Operating range and turndown requirement
Production rates will vary over the life of the field, as gas/oil ratio and water cut increase and reservoir pressure declines. All production systems must function over the expected operating range. In fact, some systems are asked to operate out of their design range because it is nearly impossible to predict with accuracy field performance before first production. It is not unusual for topside facilities to be modified to accommodate out-of-the-range operations, sometimes only shortly after startup. The consequence of missing the mark with subsea processing can be very costly. Whereas surface facilities are easily accessible, subsea system interventions may require special equipment that is not readily available, such as Remote Operating Vehicles (ROVs), heavy-lift vessels, dedicated tools, and instruments. Protracted loss of production and callout costs could doom the economics of a project. All these factors must be addressed in the subsea system design and the risk mitigated with robust and flexible engineering and equipment selection. It is imperative that a best effort be made to define the expected operating range and the equipment turndown capability required. It may not be possible for certain pieces of equipment to operate efficiently over the life of the project. In this case, a thorough contingency plan, perhaps with the system designed for scheduled equipment replacement, needs to be developed and taken into account in determining the project economics.

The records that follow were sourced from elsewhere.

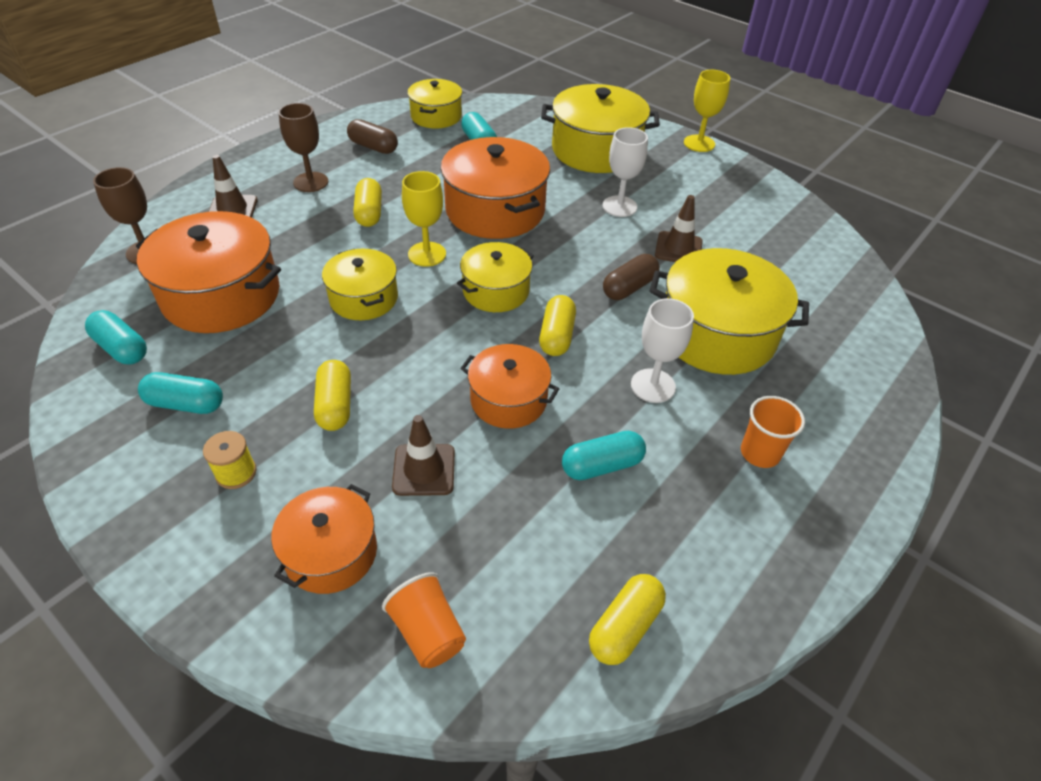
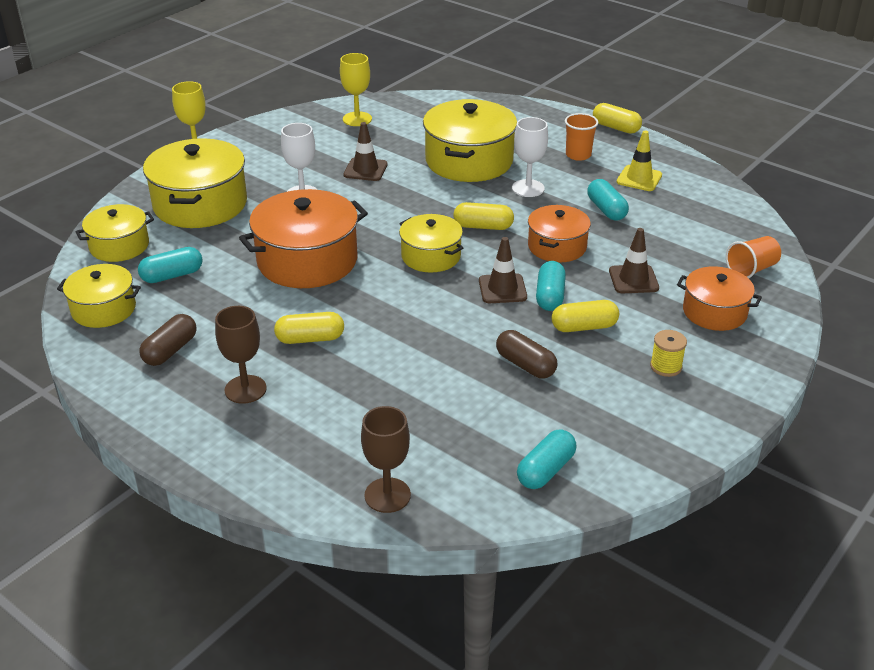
camera: 90 degrees left, 10 degrees down
(186, 404) = (605, 409): turquoise capsule -> turquoise capsule (550, 296)
(221, 295) = (457, 419): orange pot -> none
(232, 209) = (301, 443): brown traffic cone -> brown traffic cone (502, 289)
(364, 298) = (450, 327): yellow pot -> yellow pot (119, 246)
(427, 254) = (380, 296): yellow goblet -> yellow goblet (357, 119)
(625, 627) = (718, 205): yellow capsule -> yellow capsule (616, 127)
(629, 287) = (419, 193): brown capsule -> brown capsule (525, 365)
(699, 523) = (639, 178): none -> yellow traffic cone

Instrumentation and monitoring
In many ways, operations of subsea facilities may be more stable because there is less opportunity for operator tinkering. By their remote nature, subsea systems are engineered with a high degree of automation. Nuisance trips because of human errors should be reduced. However, the consequences of instrumentation failure are much more serious. System reliability will depend on the robustness of the instrumentation and quality assurance/quality control (QA/QC) of the installation. When these systems fail, as they inevitably will, a well-designed monitoring system will speed problem identification. The importance of proper control system design, instrument selection, and installation cannot be overemphasized.

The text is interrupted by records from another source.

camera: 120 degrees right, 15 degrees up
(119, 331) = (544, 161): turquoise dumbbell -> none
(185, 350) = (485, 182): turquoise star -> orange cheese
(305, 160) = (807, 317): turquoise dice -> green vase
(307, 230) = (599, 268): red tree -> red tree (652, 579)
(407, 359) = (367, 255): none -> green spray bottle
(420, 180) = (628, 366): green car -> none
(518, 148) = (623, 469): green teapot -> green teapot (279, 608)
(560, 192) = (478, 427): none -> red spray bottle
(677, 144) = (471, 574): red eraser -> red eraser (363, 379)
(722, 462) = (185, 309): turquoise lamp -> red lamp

How and what well-test data are to be acquired (for reservoir management and well-system diagnostics) are always contentious with subsea well and processing systems. To reduce equipment count and cost, some have proposed a system of well test by difference, that is, to shut in a well, and the loss of production is attributed to that well. The drawback is that production is lost during the test period, and bringing back the well may be problematic.
Others have proposed using a dedicated well-test system, such as a separate test separator and manifold, similar to those facilities on the surface. The components for subsea well-test separation system are available and essentially the same as for the main separation system, but add tremendous complexity, size, cost, and potential risk of failure to the overall system.
A more cost-effective option may be the use of subsea multiphase meters. A meter installed on each wellstream can provide individual real-time production data. These nonintrusive devices are submarine versions of their well-proven surface counterpart. Although they are not yet commonplace items (only a few dozen in service as of 2002), they are gaining acceptance in the subsea community. Meter performance, quality, and reliability have improved, while the cost has dropped with successive generations.